For two years, I lived in a country of poverty where all people struggled to live from day to day. The middle class as we know it did not exist. In fact, there wasn’t income inequality as we think of it for people, besides those who ran the cartels. After spending two years in that area, I realized that while I could be poor anywhere, I would prefer to be poor in a country with variation. It is differences that allow change to occur.

Variation is an indication of opportunity.

Since the launch of the Arch Collaborative over 14 months ago, KLAS has worked with more than 80 provider organizations to measure clinician satisfaction at these organizations. The ultimate goal of this effort lies in solving the IT aspect of physician burnout. Before embarking on this journey, we considered: Could it be possible that satisfaction is uniformly low across all organizations?

We had many reasons to assume that clinician satisfaction could be uniformly low:

  • The EMR has been the Trojan Horse for regulated documentation.
  • The EMR will never be as fast as paper.
  • Medicine has had to change with the EMR, and it will never go back to the way it was. Clinicians who liked the old ways will never be completely happy.

What did we find? Variation. Incredible variation. Hopeful, optimistic variation! Some organizations were up to 70 percent dissatisfied, and others had satisfaction as high as 90 percent. 

I think many in the industry will be more surprised by the 90 percent satisfaction rate than by the 70 percent dissatisfaction. That leads us to the next big question: Where did the positive variation come from?

I’ll let the physicians tell the story. These are actual quotes from end users:

  • “There are many advantages of the EMR. The main one in our specialty is the ability to see all entries for a chronic-disease patient in all facilities and the community. [The EMR g]reatly improves care coordination.”
  • “Having learned to navigate through [my EMR], I like it very much.”
  • “[This EMR] has been integral to improving my work-life balance. I think that people who have always had it do not know how lucky they are.”

Alternatively, here are some comments from clinicians with less-than-stellar views of the EMR:

  • “If there has ever been a profession at the mercy of IT designers, it is medicine.”
  • “The profound disruption caused by the introduction of this terrible EMR cannot be overstated. It is the signature disaster of my career in medicine.”
  • “I think we have to decide whether healthcare is going to be primarily patient driven or micromanaged from the top. I hope the former wins out.”

Those bleak sentiments from the second group of EMR users in some ways remind me of my two years among a poverty-stricken people a half a world away. I see a lot of the same feelings of hopelessness and resignation with “the way things are.”

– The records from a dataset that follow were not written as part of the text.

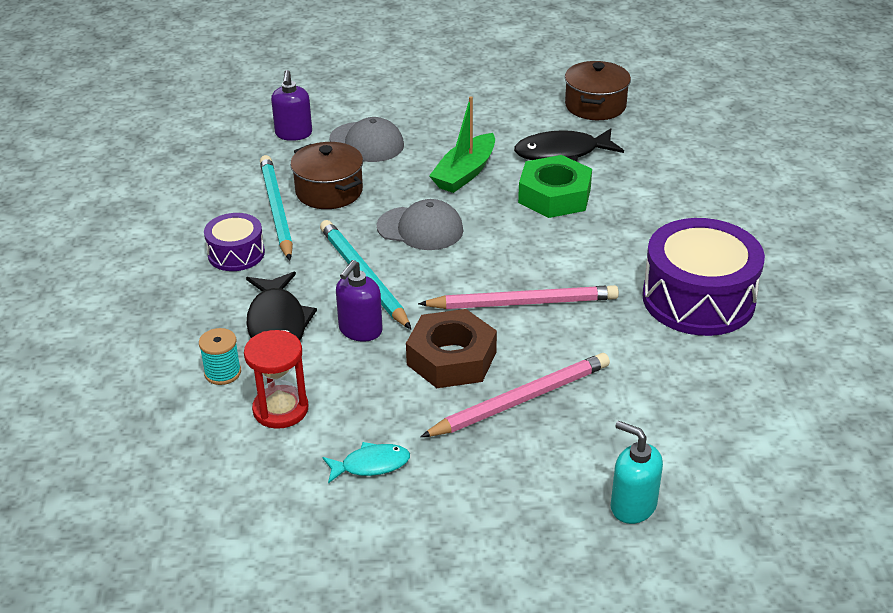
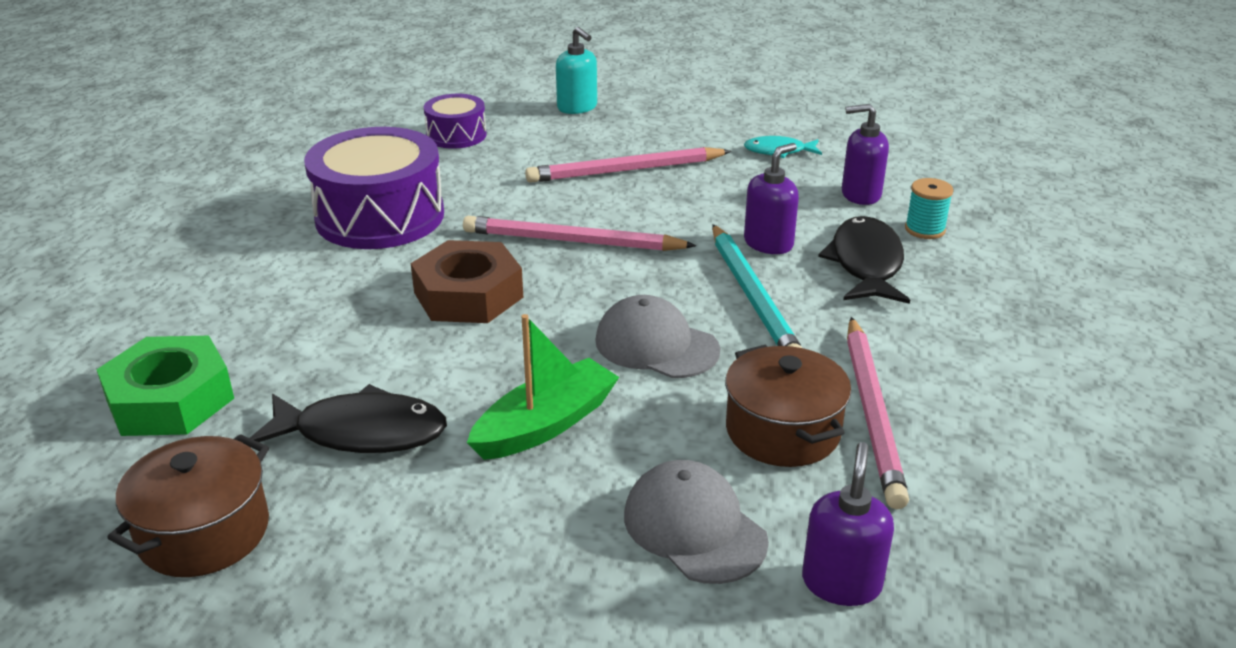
camera: 165 degrees left, 5 degrees down
(236, 254) = (929, 353): purple drum -> purple drum (456, 135)
(277, 210) = (871, 412): turquoise pencil -> pink pencil
(280, 409) = (860, 194): red hourglass -> purple soap dispenser
(451, 358) = (677, 207): brown nut -> brown nut (468, 295)
(554, 196) = (435, 360): green nut -> green nut (170, 399)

Thankfully, like a bolt of lightning, the highly satisfied users have given us a flash of light and a glimpse of what could be for all EMR users. In short, physicians and clinicians at these organizations have deeply learned their EMRs, are capitalizing off of the strengths of their EMRs, have set up their EMRs to meet specific needs, and feel that they are part of great teams making their EMRs work.

The variation in experience means that we, as stakeholders in healthcare, have a lot to learn from the most successful organizations.

Ultimately, this variation is the hope that we all need to investigate. Top organizations need to better understand why their users are more successful so that they can continue to build on their success. Lower-performing organizations, for the first time, can see a road map to change.

We all have a lot of learning to do. But we know who to learn from, and more importantly . . . we have hope.